Hacking KPN: Lessons from the trenches

Presented at BruCON 0x08 (2016), Oct. 28, 2016, 11:30 a.m. (60 minutes)

This talk will dive into three very different but equally interesting vulnerabilities, from the perspective of the in-house penetration testing done by the KPN (Royal Dutch Telecom) REDteam. We will not only go into the technical details of the vulnerabilities, but also share some tips and tricks on how we handle things like reporting, emotional counselling of internal stakeholders, browbeating vendors, etc. One vulnerability will demonstrate how pervasive the relatively recently announced Java Deserialisation vulnerability is (even among a big enterprise cloud player who should know better). This will show an interesting example of where the Java Deserialisation vulnerability can show up and we will also release an update to a tool to detect this variation. We will guide you through the process of discovery and exploitation via an enterprise mobile app that was completely unexpected. Another vulnerability (disclosed to the vendor, but not yet publicly released) will demonstrate how simple it sometimes is to bypass or abuse "enterprise grade" solutions, in this case a security device for mobility management/single sign-on. Some of you might also be suffering through vulnerability disclosures and because pain shared is pain divided, we'll go into how the KPN-CERT has tried to deal with this vulnerability disclosure.

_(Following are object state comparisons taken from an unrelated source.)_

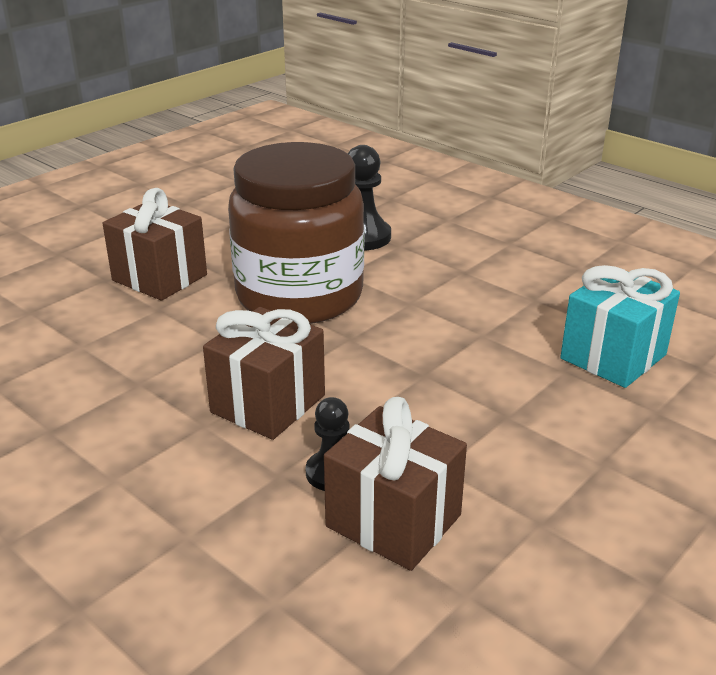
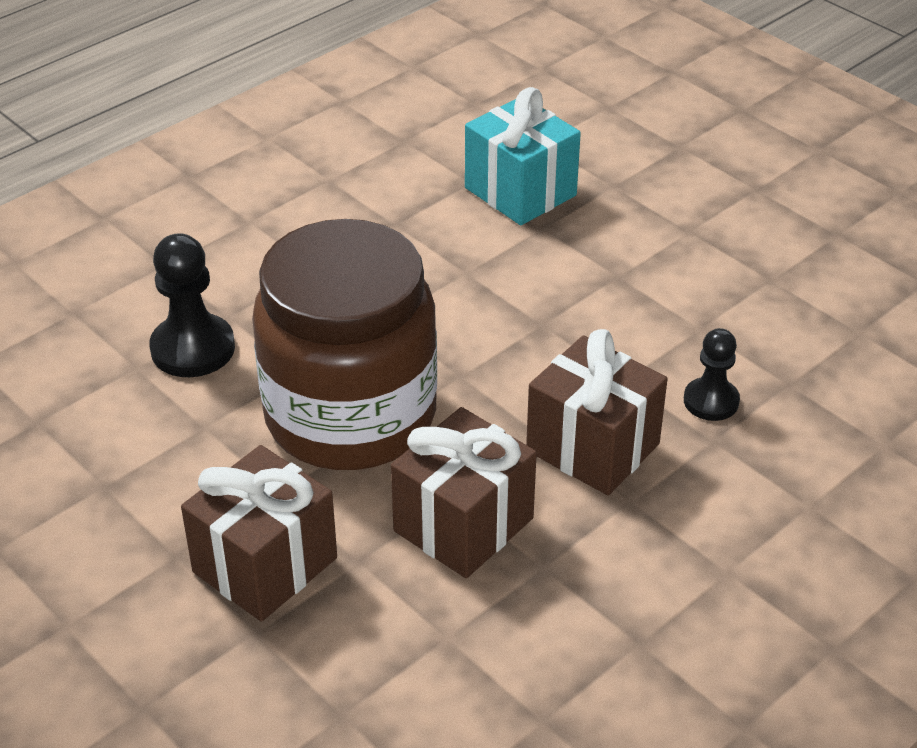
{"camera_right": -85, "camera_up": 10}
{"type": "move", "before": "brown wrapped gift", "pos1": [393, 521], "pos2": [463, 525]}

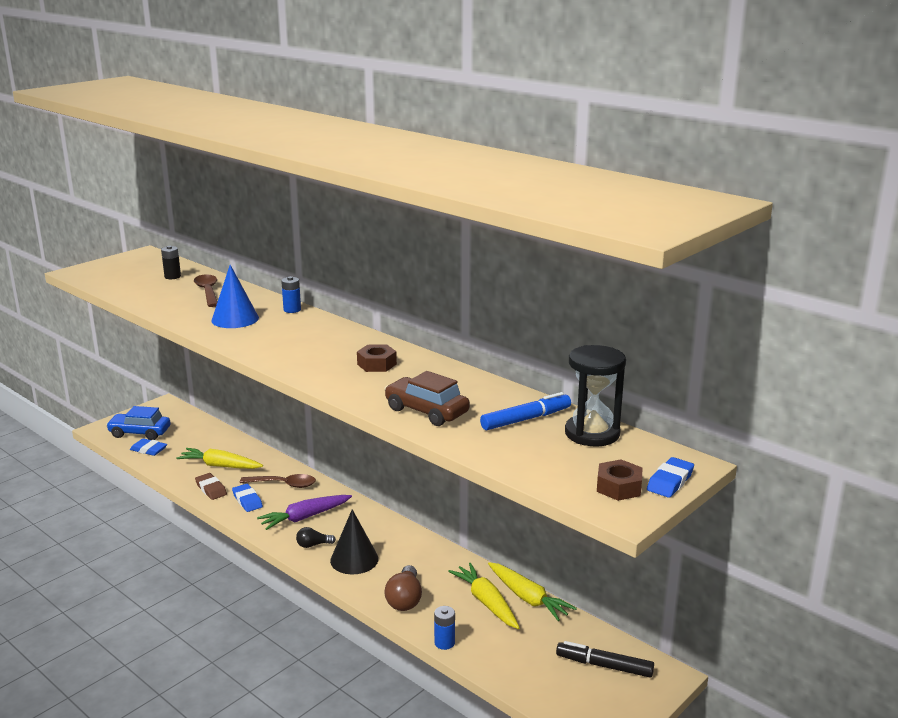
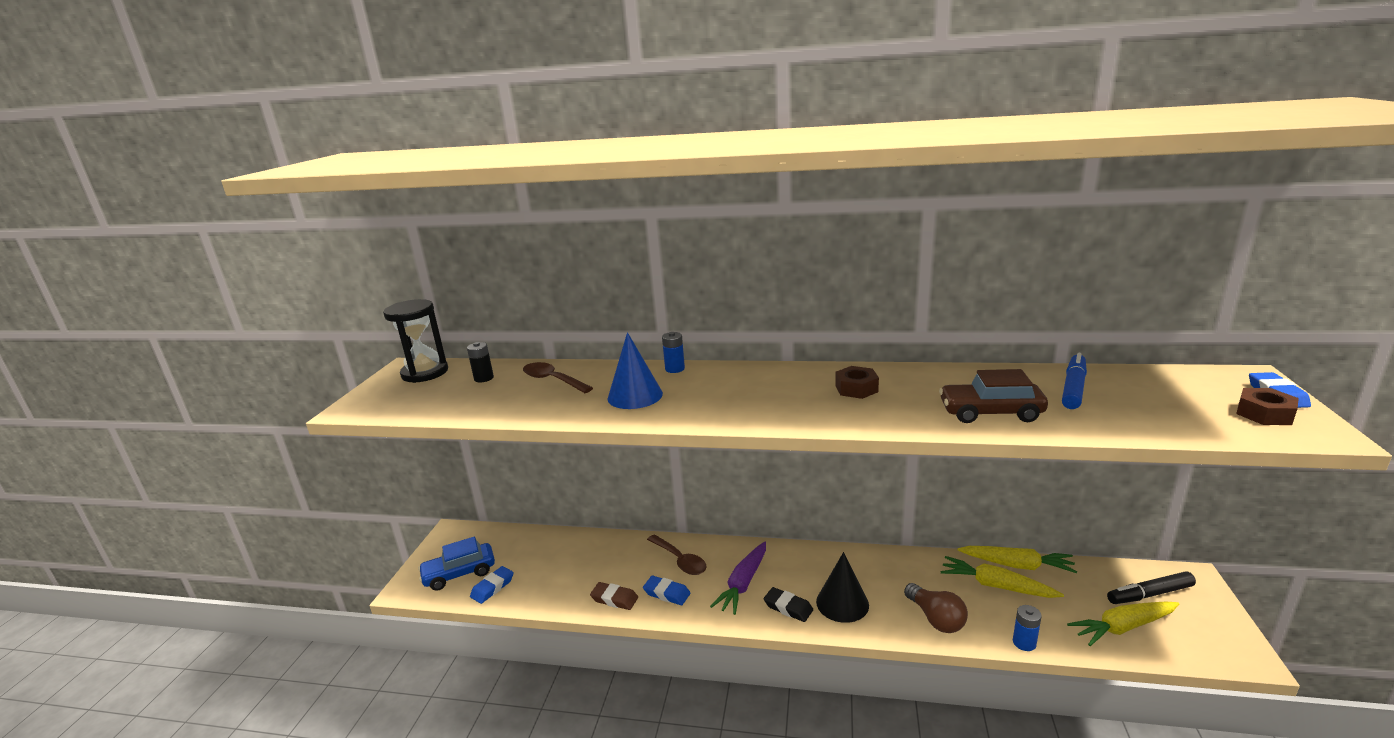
{"camera_right": -30, "camera_up": 0}
{"type": "move", "before": "black hourglass", "pos1": [592, 433], "pos2": [425, 373]}
{"type": "rotate", "before": "blue eraser", "pos1": [148, 450], "pos2": [492, 587], "turn": -45}
{"type": "move", "before": "golden toy carrot", "pos1": [220, 466], "pos2": [1122, 627]}
{"type": "rotate", "before": "brown spoon", "pos1": [283, 484], "pos2": [680, 560], "turn": 75}
{"type": "replace", "before": "black light bulb", "after": "black eraser", "pos1": [313, 545], "pos2": [788, 607]}

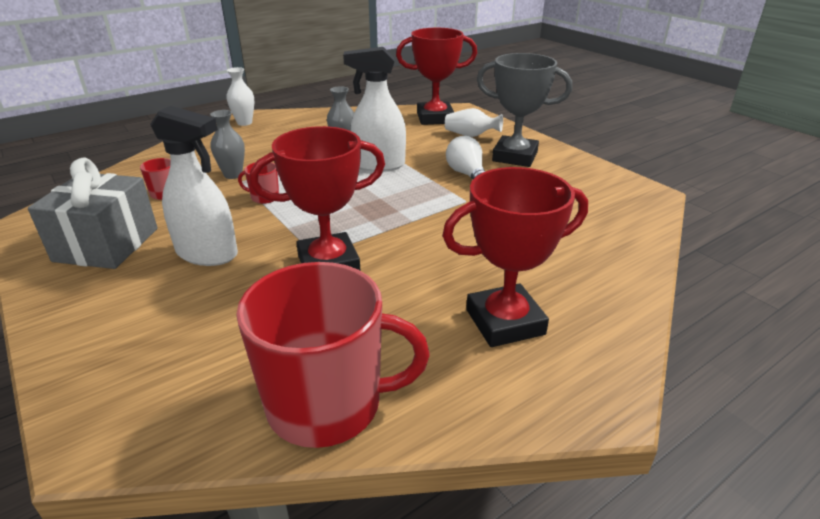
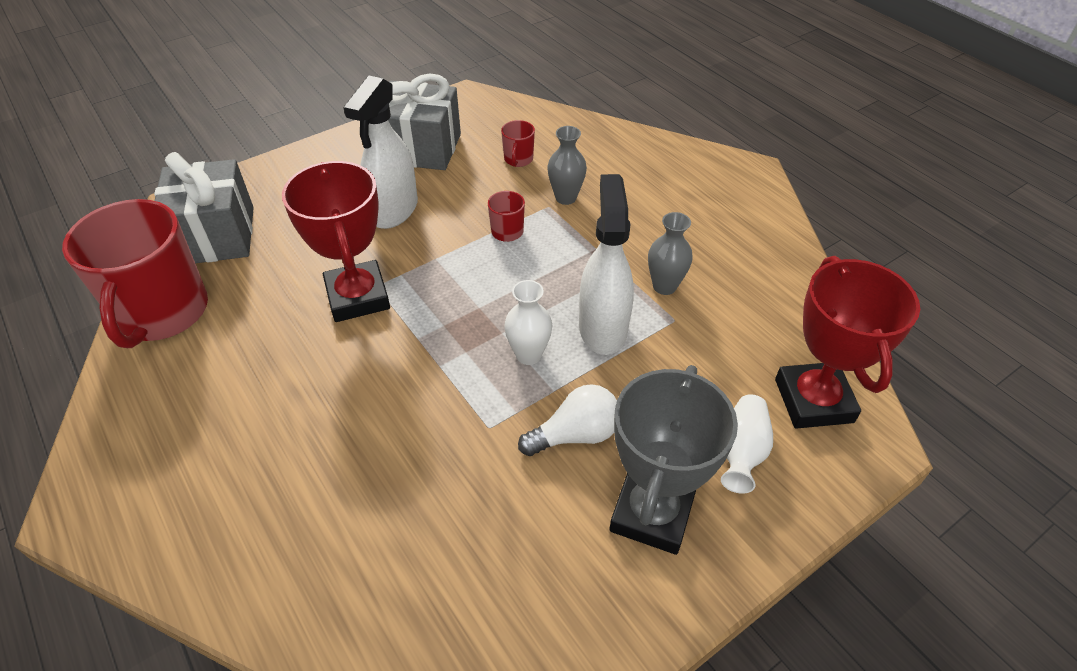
{"camera_right": 90, "camera_up": 15}
{"type": "move", "before": "snow-white tall vase", "pos1": [244, 123], "pos2": [528, 355]}
{"type": "delete", "before": "red prize cup", "pos1": [505, 322]}
{"type": "insert", "after": "gray wrapped gift", "pos2": [216, 235]}

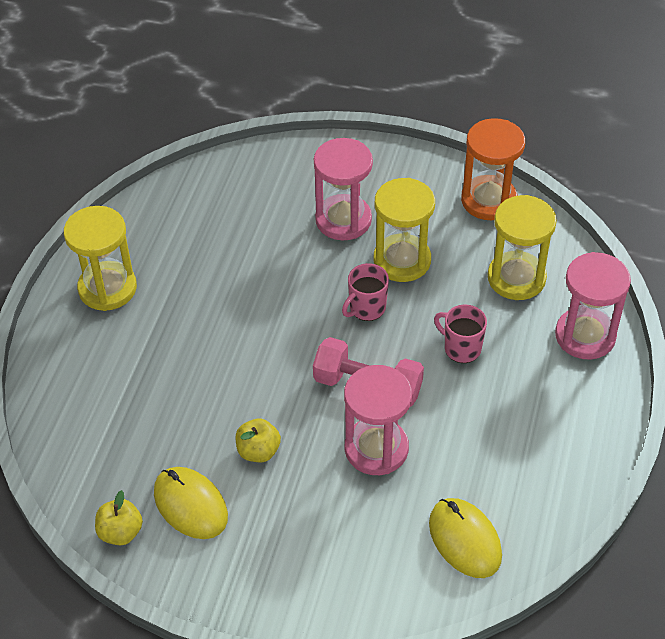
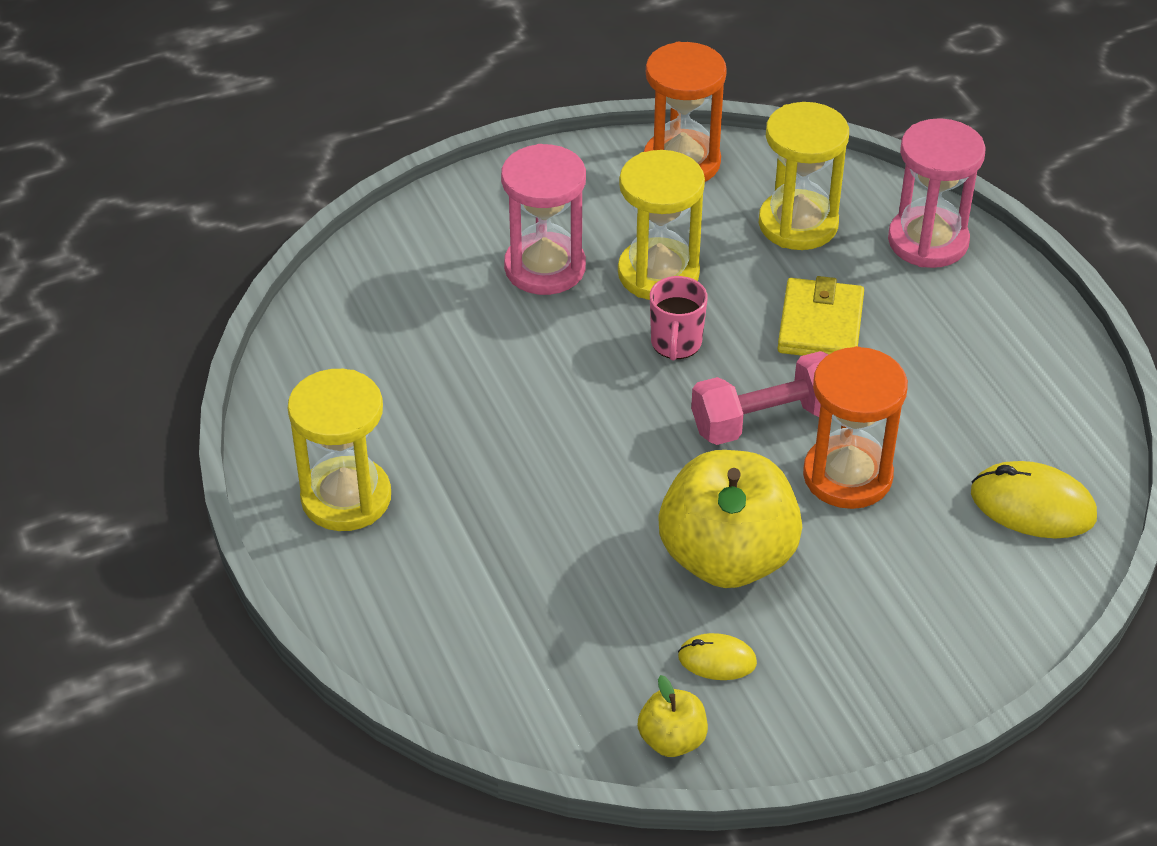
{"camera_right": -40, "camera_up": -5}
{"type": "replace", "before": "rosy tea mug", "after": "golden wallet", "pos1": [461, 348], "pos2": [820, 325]}
{"type": "recolor", "before": "rosy hourglass", "after": "orange-coloured hourglass", "pos1": [376, 448], "pos2": [847, 476]}
{"type": "resize", "before": "golden toy apple", "pos1": [258, 451], "pos2": [727, 558], "scale": 2.16}
{"type": "resize", "before": "golden mouse", "pos1": [190, 505], "pos2": [717, 660], "scale": 0.58}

The last vulnerability will demonstrate the finer points of reverse engineering crypto out of a custom in-house developed binary with a surprising KISS lesson learned weeks after testing was complete. You can expect to see ImmunityDebugger at work here with useful tips and tricks for getting to the core of crypto functionality and then extracting it out for fun and profit (ok, maybe not profit). Some company and product names have been censored to protect the guilty ;-)

Presenters:

  • Bouke van Laethem
    Bouke has been (legally) breaking stuff (or rather, finding stuff that's broken) since 2007. Fittingly equipped with a masters in Ancient History, he has been throwing himself at IT security armed with two of the most dangerous questions: "surely this wont work?" and "what does this button do?"
  • Jeremy Goldstein
    Jeremy is the team lead of the KPN (Royal Dutch Telecom) REDteam based in Amsterdam, The Netherlands. He has over 10 years experience in penetration testing and has also spent plenty of time doing incident response and some threat intel. Jeremy enjoys coding and almost anything sufficiently technical... even though he's a team lead. Prior to joining KPN, Jeremy helped build and run a successful penetration testing, incident response and threat intelligence team at the Australian Taxation Office.